Our study reports that dengue patients are more likely to have normal ESR, supported by other studies [28, 29]. A study by Kalayanarooj et al.  compare the mean ESR value between dengue hemorrhagic patients (DHF) (10.71 mm/h), other viral infection (20.46 mm/h), bacterial infection (34.81 mm/h), and various illnesses (20.46 mm/h). It showed DHF patients had the lowest ESR mean, with more than half of patients having normal ESR. This can be explained by plasma leakage in dengue. Since blood is composed of plasma and blood cells, plasma leakage will increase blood cell percentage and decrease plasma proportion. Thus, during the Westergren method, the reading of column plasma will be reduced, and the ESR value will be within normal limits .

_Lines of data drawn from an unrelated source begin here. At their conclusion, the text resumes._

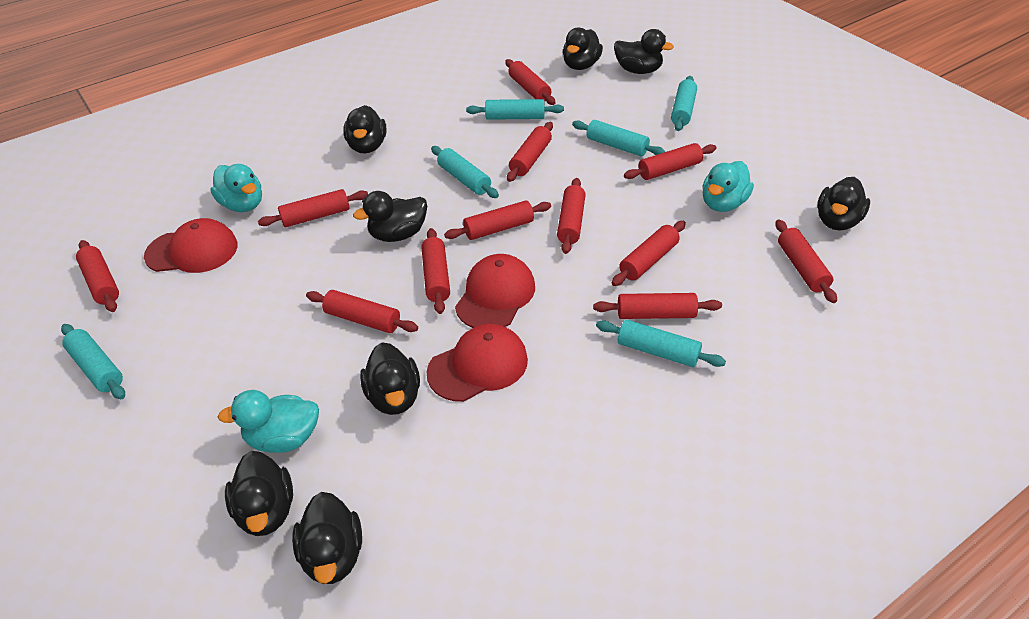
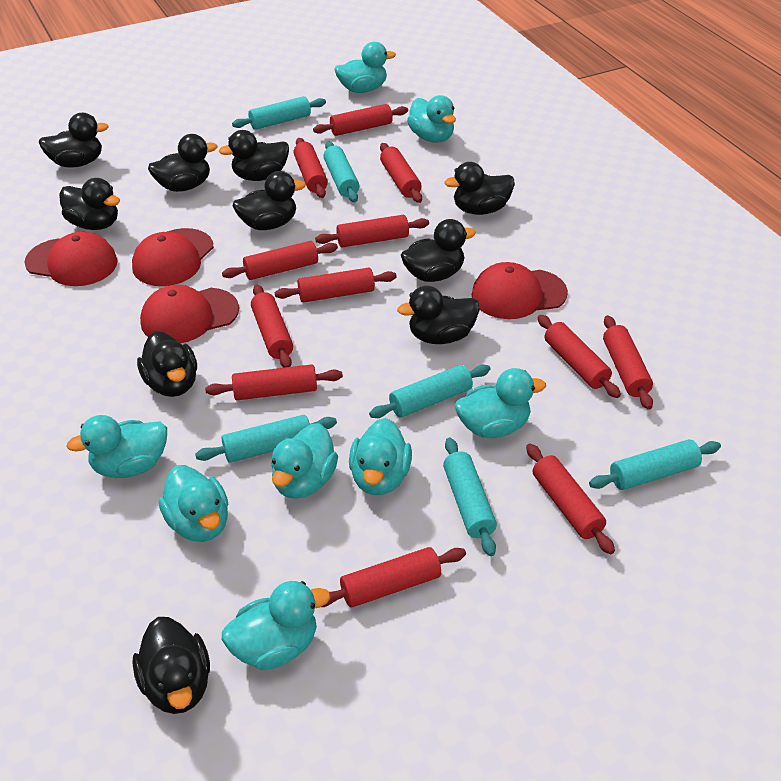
black duck: 8 -> 10
red cap: 3 -> 4
turquoise duck: 3 -> 8

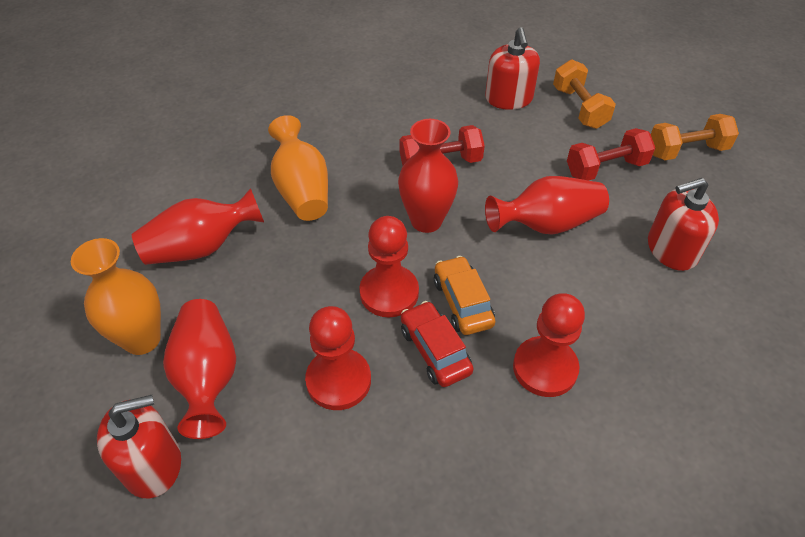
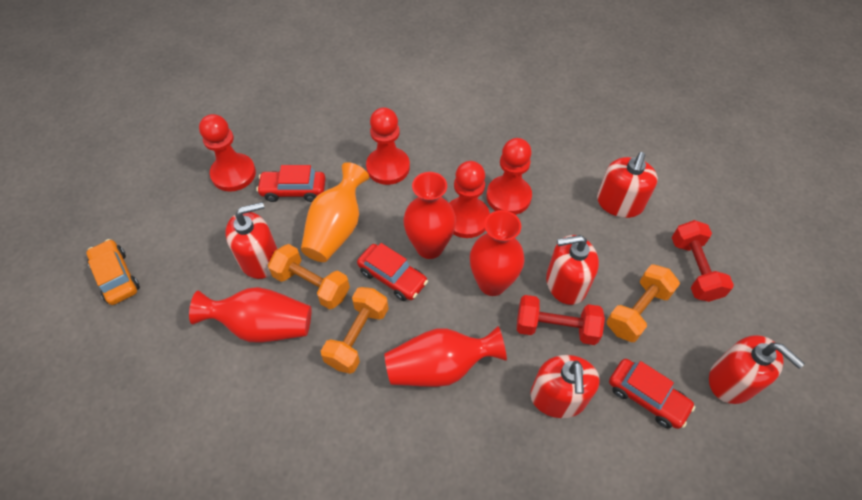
orange dumbbell: 2 -> 3
orange vase: 2 -> 1
red car: 1 -> 3
red pawn: 3 -> 4
red soap dispenser: 3 -> 5

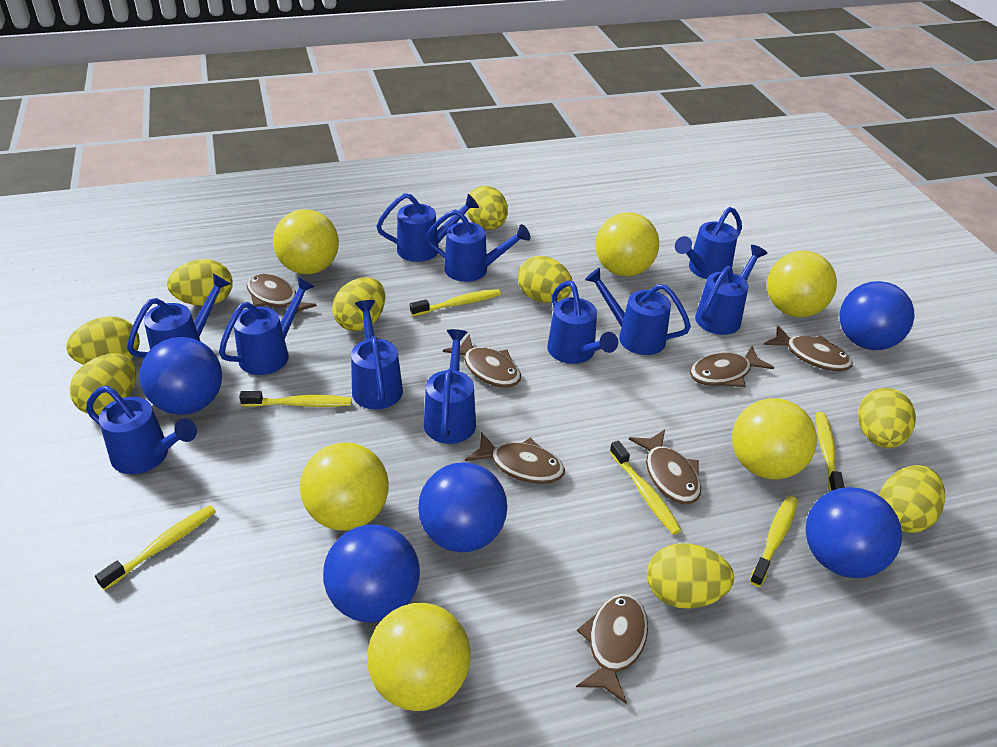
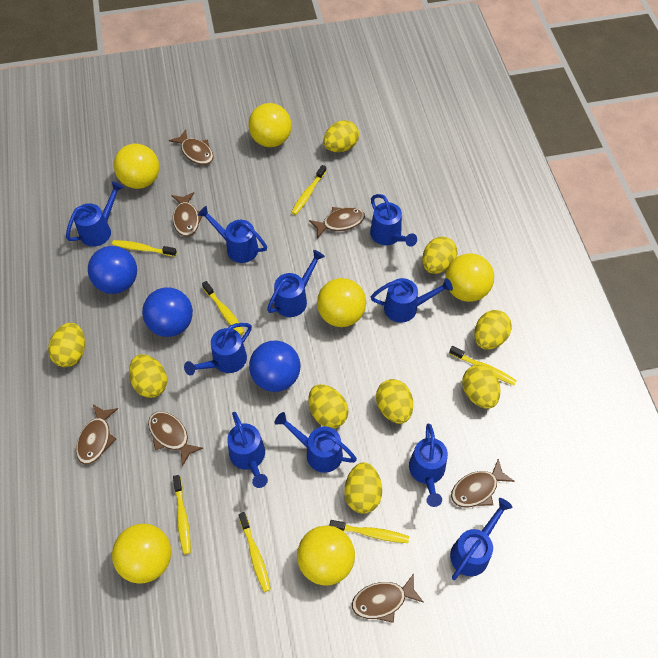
blue ball: 5 -> 3
blue watering can: 11 -> 10
yellow toothbrush: 6 -> 7

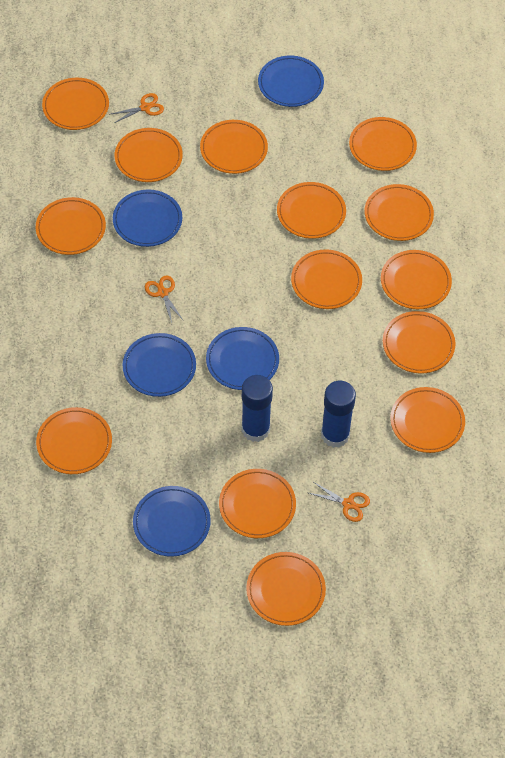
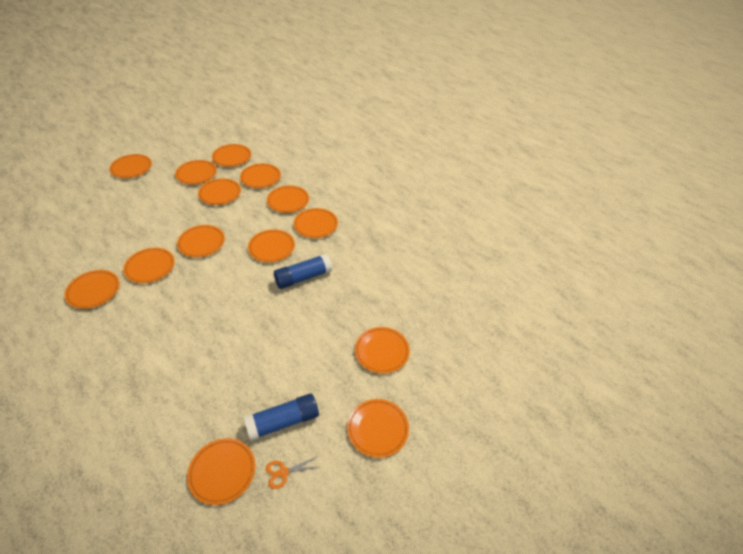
blue plate: 5 -> 0
orange scissors: 3 -> 1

Previous multivariate studies had reported several predictive models. A study by Sawant et al.  has built a predictive model of dengue with three variables (myalgia, WBC count less than 5000/mm3, and aspartate aminotransferase (AST) > 40 IU) with a sensitivity of 86.7% and specificity of 83.3%. Another study by Kumar et al.  reported three significant variables after logistic regression: age, rash, and elevated serum alanine aminotransferase (sALT) level > 40 units. All three variables yielded a specificity of 99.2%, while the presence of one or more variables yielded a sensitivity of 89.3%. Gregory et al.  also proposed a predictive model to differentiate dengue for children aged 1–9. The study reported three variables: retro-orbital pain, no cough, and platelet < 240,000 cells/mm3. This model yielded an AUC of 0.7435. Our study reported five variables in differentiating dengue with an AUC value of 0.96. The presence of two or more significant variables yielded a sensitivity of 91.4% and specificity of 87.5%.
However, our study could not assess some of the symptoms that other studies reported as significant, such as retro-orbital pain , AST level [7, 31], and rash , because those variables were not recorded in the control group’s medical record; thus, we could not compare those variables and only limited clinical information can be analyzed in this study. This is our limitation as we only collect data from medical records. The control group also focuses more on gastrointestinal, urinary, and pneumonia conditions. Although the clinical diagnosis of dengue group was confirmed based on WHO 2009 guidelines, the control group was selected based on ICD10 codes registered in medical record, thus there may be classification bias in the process. Another limitation is that we could not test our model in a perspective model; therefore, the validity and reliability need to be studied again upon a different population. However, this study serves as a starting point for researchers to validate our findings. This study also included a large number of samples from the last 5 years in an endemic region, which is expected to provide a good representation of the dengue population. This model can be used in some rural areas in Indonesia with limitations in diagnosing dengue to increase suspicion of dengue, which is abundant in the monsoon season in Indonesia.